The Red Unit saw its first operational deployment in Sangin in early 2016. In the summer of that year a Taliban spokesperson reported to media that the Red Unit was producing consistently "good" results in actions against the Afghan National Army and discussions were underway about utilizing it for increased operational deployments. The assessment of the unit's potency was echoed by provincial officials in Helmand who described the outfit as "very dangerous and very successful". In the subsequent time, the Red Unit began operating all around Afghanistan and used by the insurgents for the most important as well as dangerous missions.

In July 2018, the Red Unit played an important part in the Battle of Darzab, which resulted in a major Taliban victory over the Islamic State of Iraq and the Levant – Khorasan Province. By late 2018, the unit was known to be most active in Kunduz Province, Baghlan Province, and Faryab Province, aiding in a number of major Taliban advances in these areas.

The Red Unit was involved in the 2021 Taliban offensive, assisting in capturing Kunduz from Afghan government forces and taking part in the Battle of Lashkargah during which one of its commanders, Mawlawi Mubarak, was killed by an airstrike.

==Tactics, equipment, and membership==
The Red Unit, which numbered approximately 300 by 2016, reportedly employs commando tactics and is equipped with "advanced weaponry", including night vision equipment, heavy machine guns and M4 carbines. Members have been seen during photo ops to be carrying Icom IC-V8 VHF radios. They are known to be especially proficient in night combat, and considered to be better trained and equipped than most Afghan National Army soldiers.

Though generally called the Taliban's special forces or commandos, analysts have argued that the Red Unit was probably not performing traditional special operations missions, but were, instead, being used as shock troops or a rapid deployment force. Moving on motorcycles, the unit often raids isolated outposts, destroying the local defences, and then retreating before other forces can respond. The Red Unit often spearheads Taliban offensives, as it has proven to be very effective in combat. Nevertheless, its equipment and training are inferior to those of Western special forces. By 2021, the unit was among the most elite Taliban units, alongside the Badri 313 Battalion.

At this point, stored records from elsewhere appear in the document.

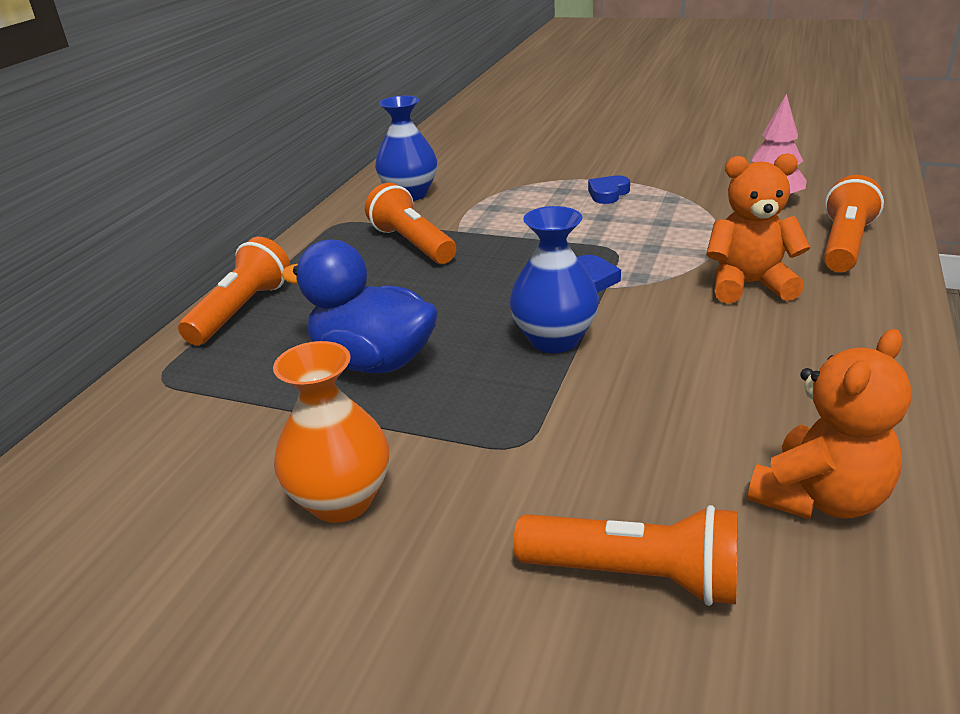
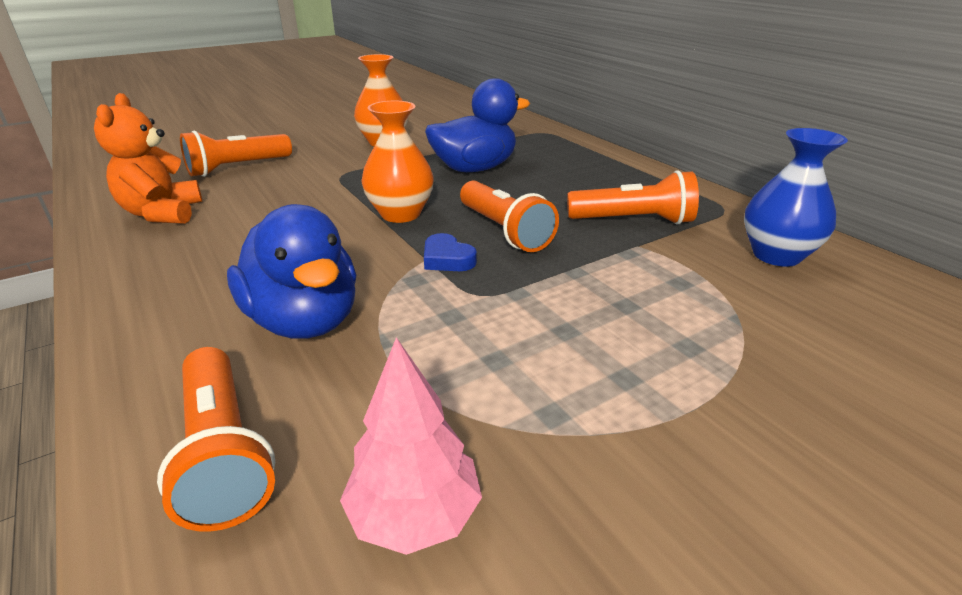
camera: 125 degrees right, 0 degrees up
(242, 310) = (596, 155): orange flashlight -> orange flashlight (504, 231)
(554, 340) = (400, 214): blue vase -> orange vase
(608, 194) = (636, 374): blue heart -> none
(749, 285) = (304, 320): orange teddy bear -> blue duck

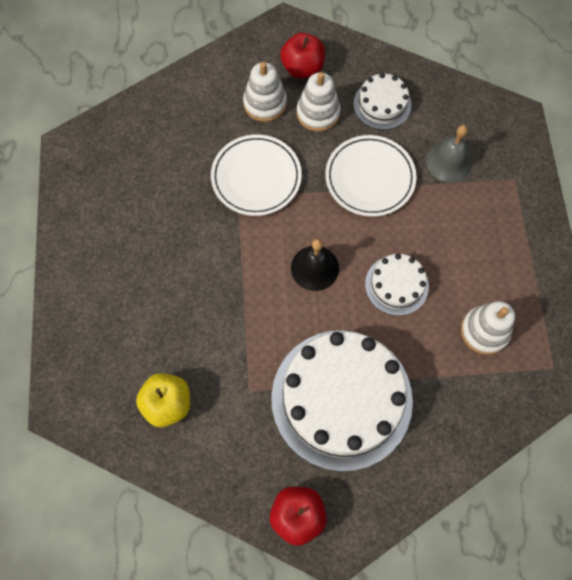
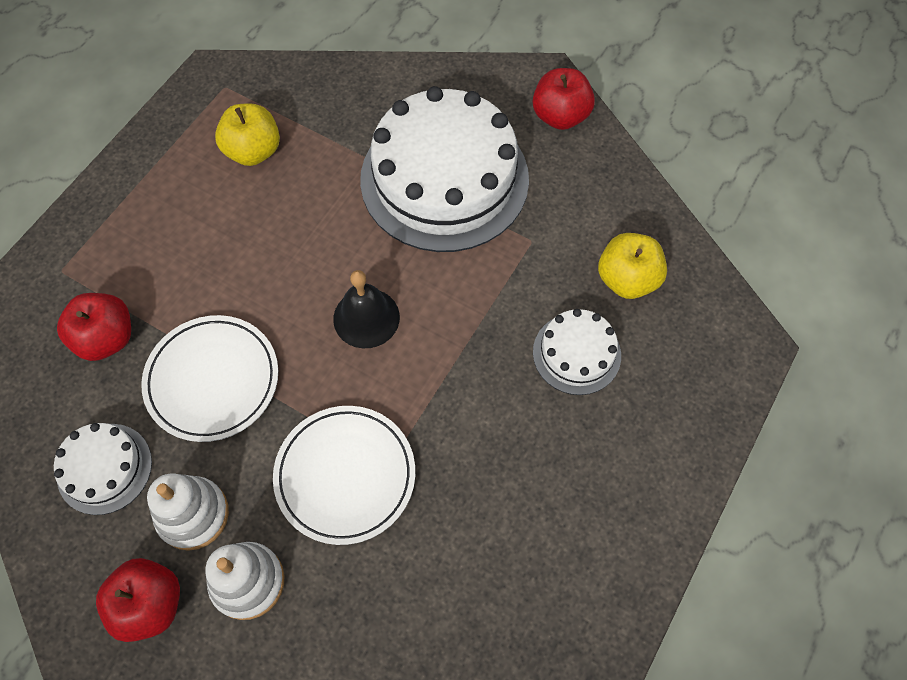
camera: 145 degrees left, 5 degrees down
(396, 285) = (296, 245): white cake -> white cake (576, 353)
(448, 161) = (106, 338): grey bell -> red apple
(484, 331) = (253, 151): white stacking toy -> yellow apple

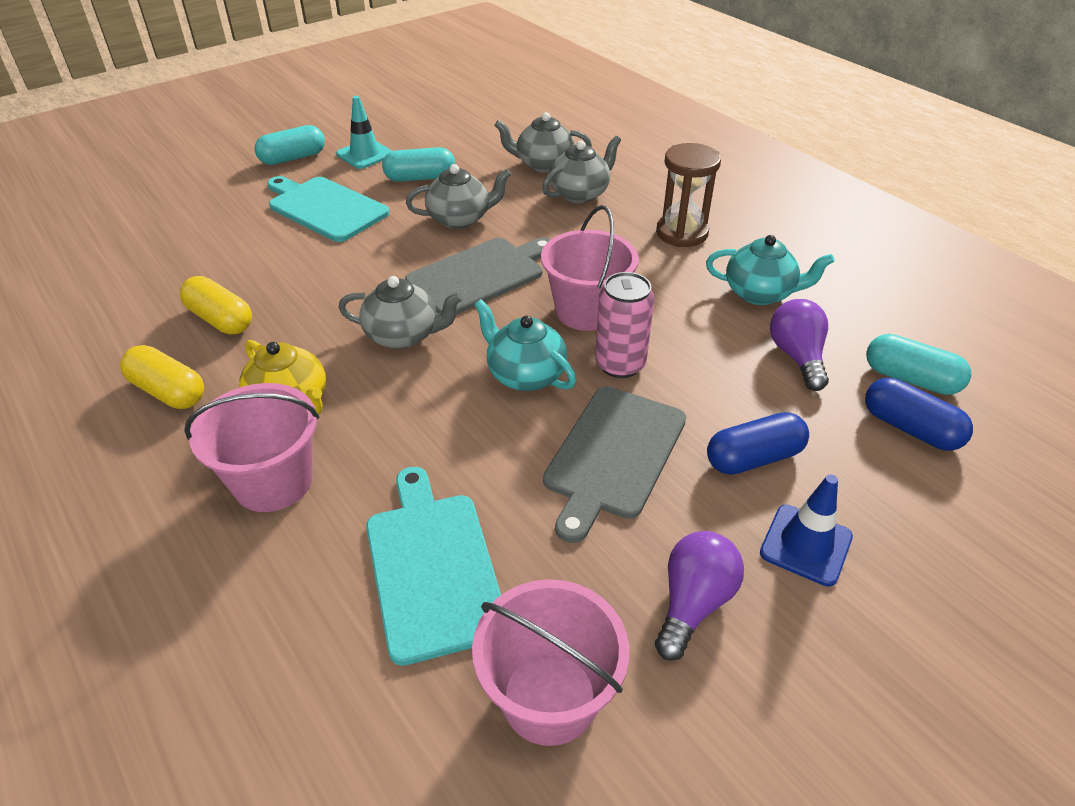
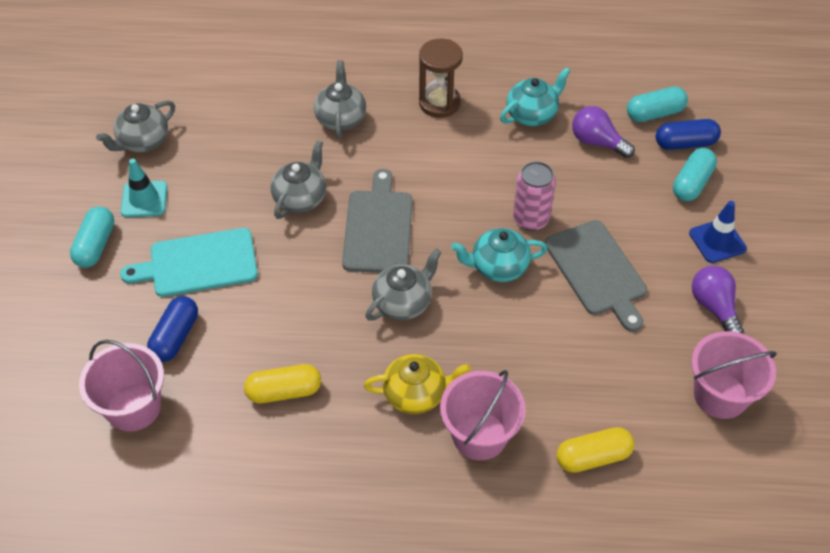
camera: 50 degrees left, 10 degrees up
(168, 391) = (340, 454): yellow capsule -> yellow capsule (593, 457)
(420, 178) = (219, 187): turquoise capsule -> turquoise capsule (692, 183)
(433, 567) = (607, 395): turquoise cutting board -> none
(543, 165) = (281, 112): grey teapot -> grey teapot (143, 142)
(586, 311) = (469, 201): pink bucket -> pink bucket (133, 407)
(753, 458) = (650, 217): blue capsule -> blue capsule (175, 337)

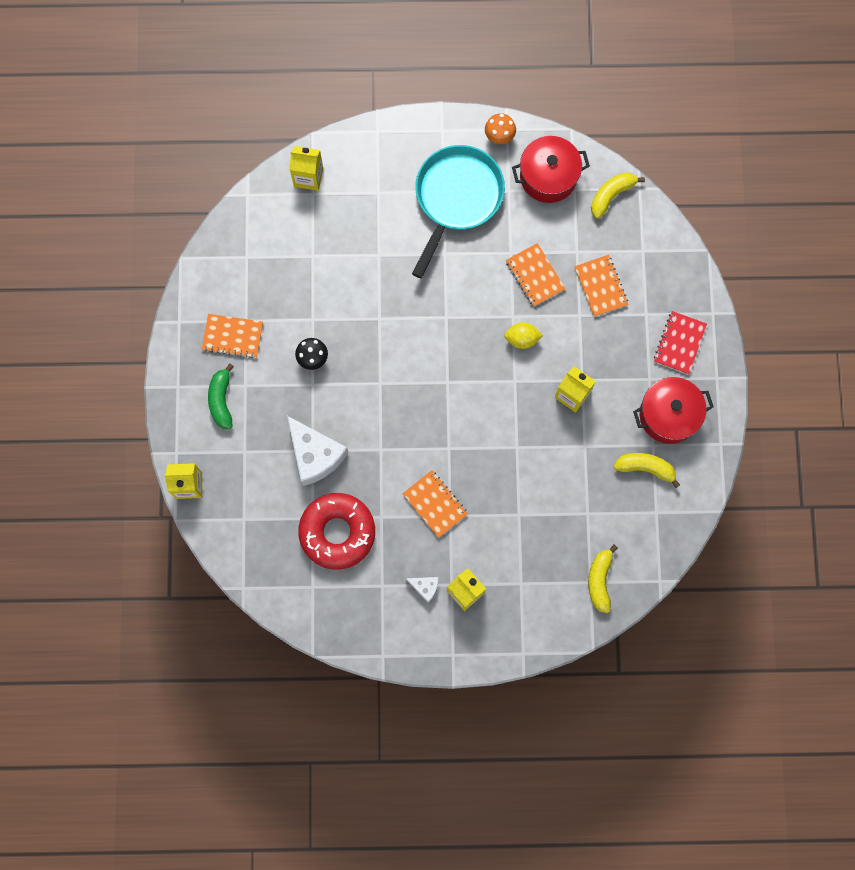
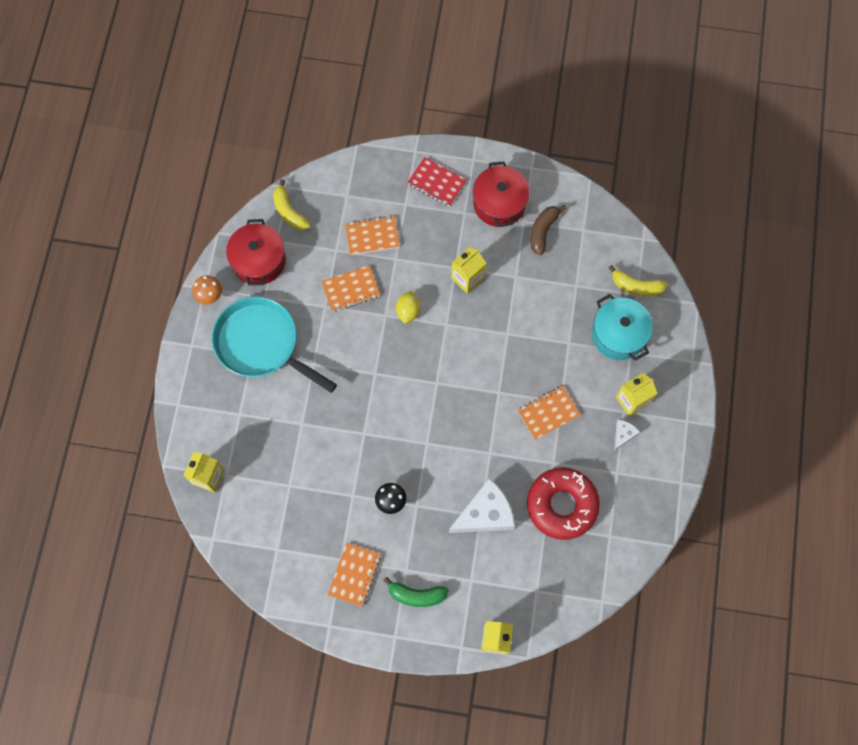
camera: 80 degrees left, 5 degrees down
(538, 568) = (618, 334): none -> turquoise pot
(645, 468) = (543, 231): yellow banana -> brown banana

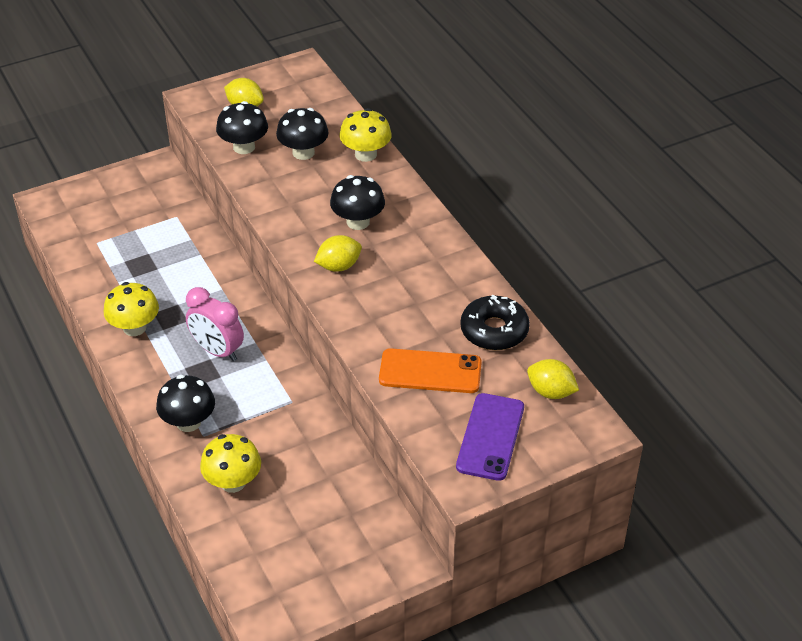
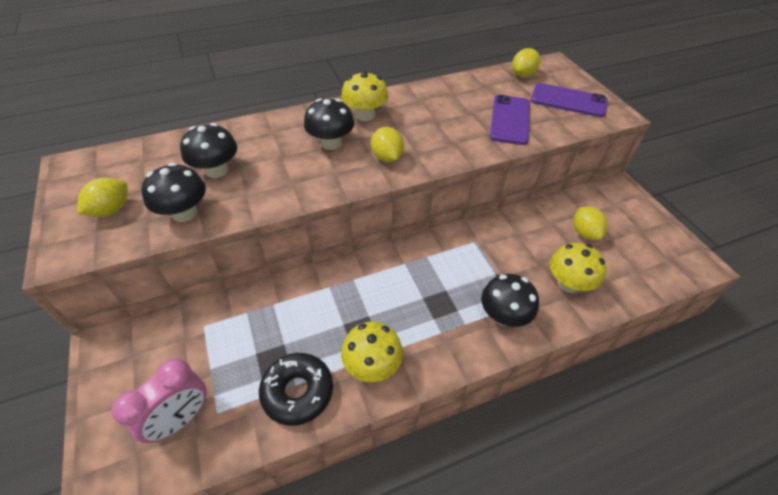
camera: 85 degrees left, 5 degrees up
(217, 351) = (413, 291): pink clock -> pink clock (181, 419)
(315, 508) = (584, 233): none -> yellow lemon
(365, 154) = (239, 133): yellow mushroom -> yellow mushroom (365, 115)
(430, 371) = (510, 120): orange phone -> purple phone
(494, 330) = (466, 90): black donut -> black donut (298, 392)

Its members differ in various regards from regular Taliban troops. Unlike other Taliban, they are not loyal to various clans or villages, but to the movement itself. By 2020, one of the unit's training camps was the so-called "Tariq bin Ziad Military Corps", located in the mountains of Paktika Province.

== Leadership ==
The first known commander of the unit was Haji Nasarv according to a 2016 report by the Military Times. In 2017 the BBC reported the Red Unit commander was Mullah Taqi. The Afghan National Directorate of Security reported that Mullah Taqi was killed by NATO forces in late November 2017. He was succeeded by Mullah Shah Wali (alias "Haji Nasir"), who was killed in December 2017. An advisor to Mullah Shah Wali, the German mujahid Abdul Wadood, was captured by the Afghan military in March 2018. By 2020, one of the unit's main trainers was Ammar Ibn Yasser who was described as "the Mujahideen of Mujahideen" by Taliban media.